The other factor specific to the United Kingdom is the confusion between qualifications and skills. This applies not-only to management but to all walks of British academic and commercial life. “I’ve got a certificate to prove it.”

If I am ever running a series of modules, the most certain way of ensuring good attendance is to dish-out a certificate after each completed module. We are certificate-obsessed.

Certificates are not the answer because many of them are useless and mostly express “attendance” and not acquired skills. The management training industry is over-populated by former executives who appear to think that if you can put together a Powerpoint presentation or can talk in front of a small audience – you are a trainer. Management training has become like sex and driving – everyone thinks that they’re good at it.
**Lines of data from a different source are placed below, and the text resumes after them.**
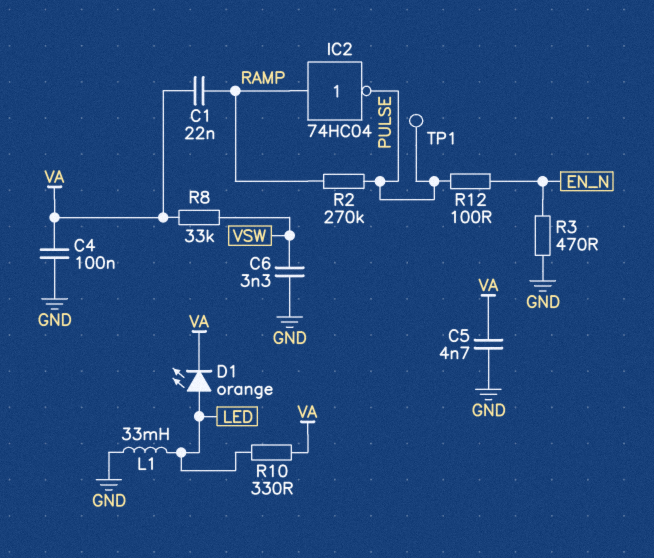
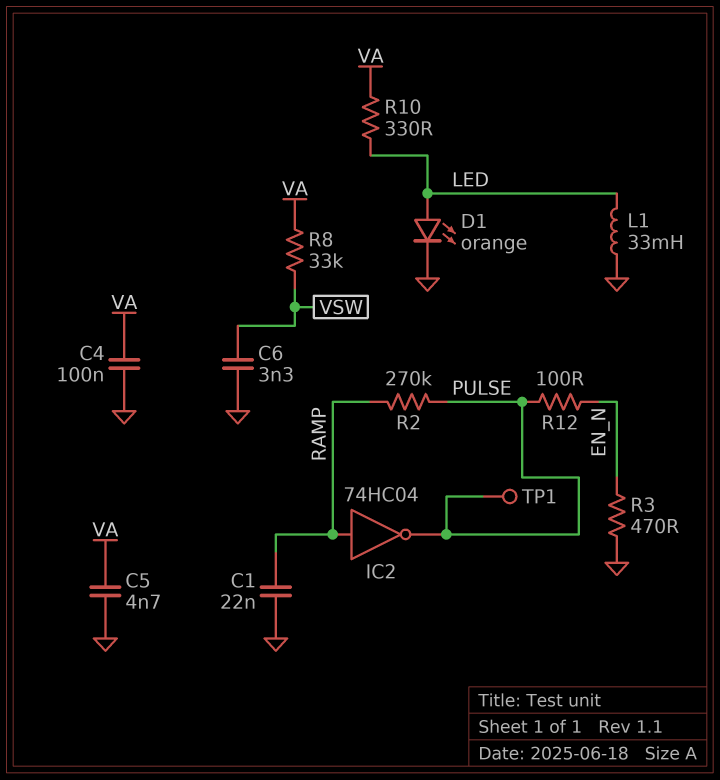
C1: 22nF (RAMP, VA) -> 22nF (GND, RAMP)
D1: LED orange (A LED, K VA) -> LED orange (A LED, K GND)

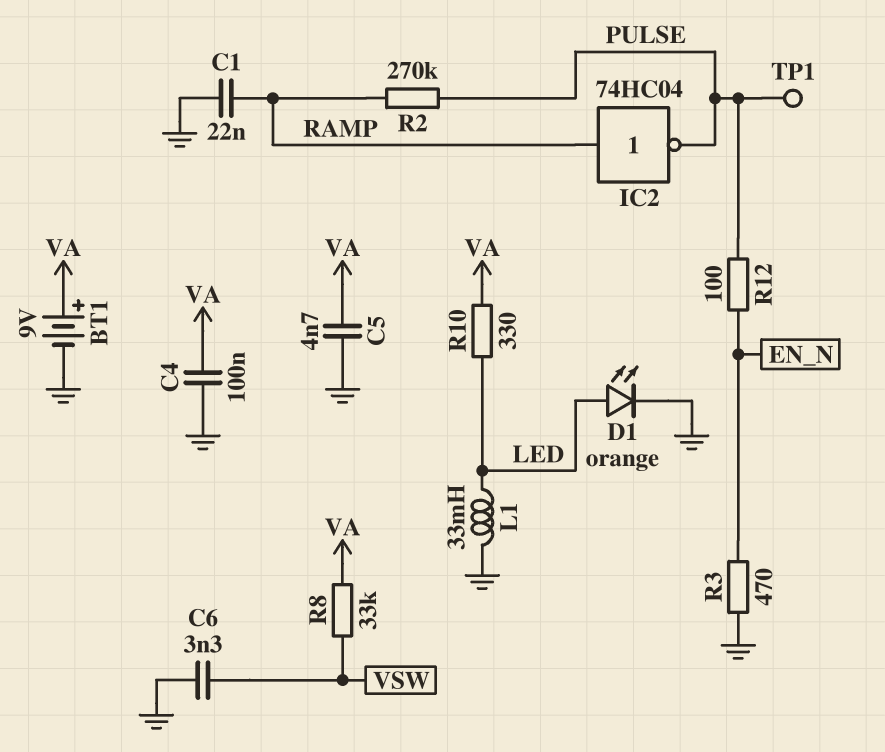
BT1: none -> 9V (plus VA, minus GND)

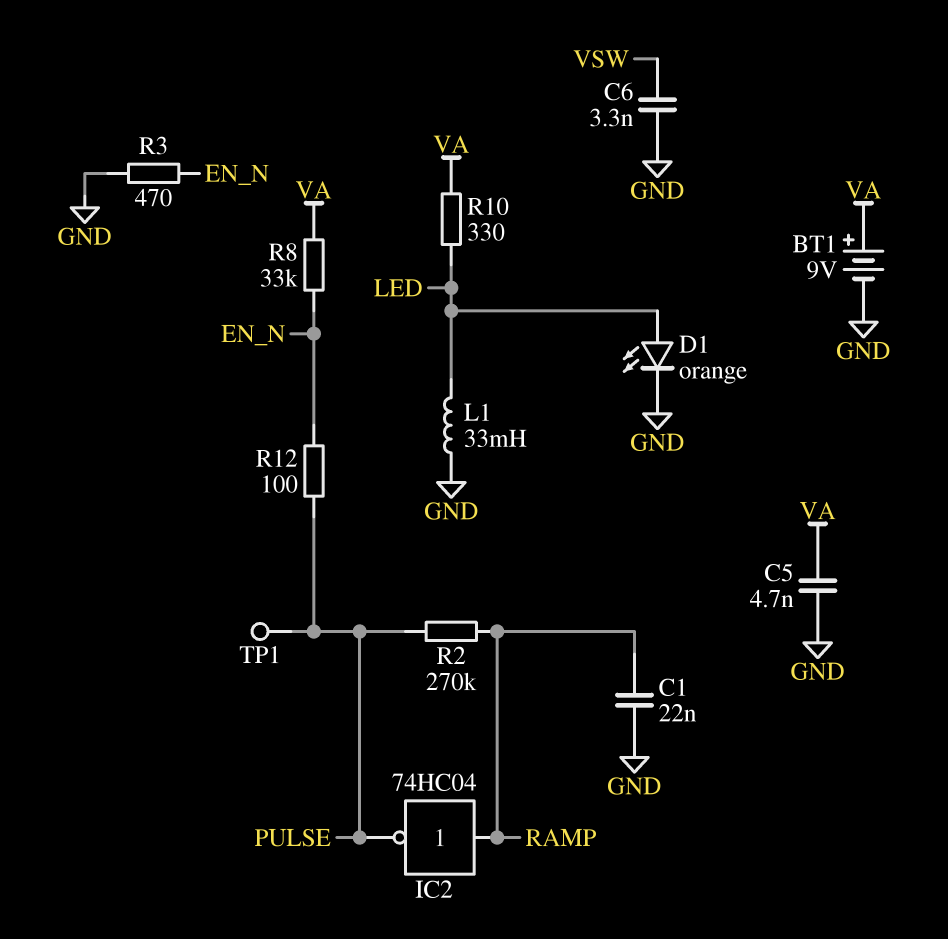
C4: 100nF (GND, VA) -> none
R8: 33k (VA, VSW) -> 33k (EN_N, VA)

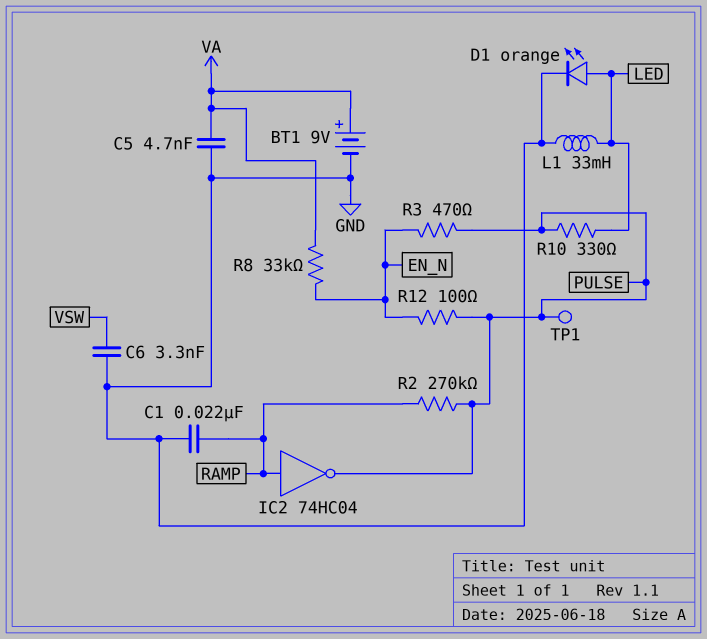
R3: 470 (EN_N, GND) -> 470 (EN_N, PULSE)
R10: 330 (LED, VA) -> 330 (LED, PULSE)

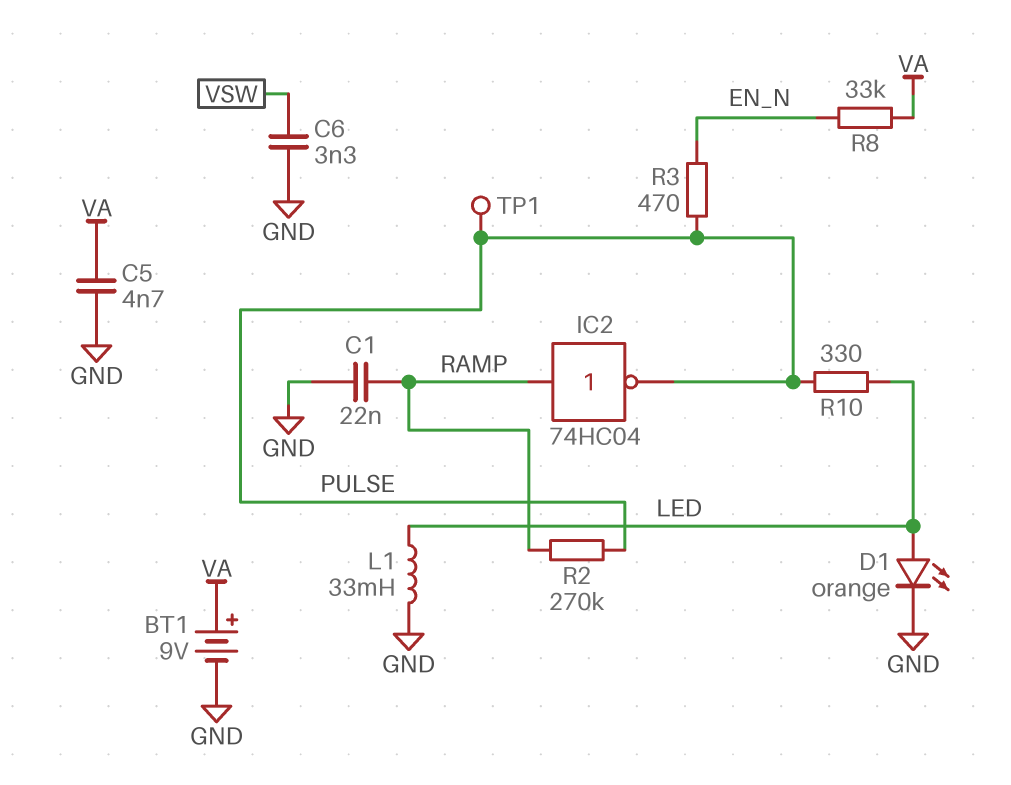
R12: 100 (EN_N, PULSE) -> none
Interestingly enough, there are no degrees in Management – it is not considered to be a pure subject. So what is the answer? The answer is not in the tens of thousands management books and “management models” which are rarely read but which adorn executive bookshelves. The answer is certainly not in more certificates, although the “soft-skills” of management could be better taught.

The skills of man-management belong to the same family as parenting skills. Currently we have organisations which are strong on hierarchy, structure and organisation but the human skills are missing.  The good companies (and there are many) have an informal outlook with less structural rigidity and a culture which allows every individual to express him or herself. In an ideal company, a good manager is a cheerleader, mentor and coach and not a “boss”.

In the same way that we confuse qualification with skill, we confuse management with “bosship”. The answer is not academic or organisational – it is personal and it may take some time.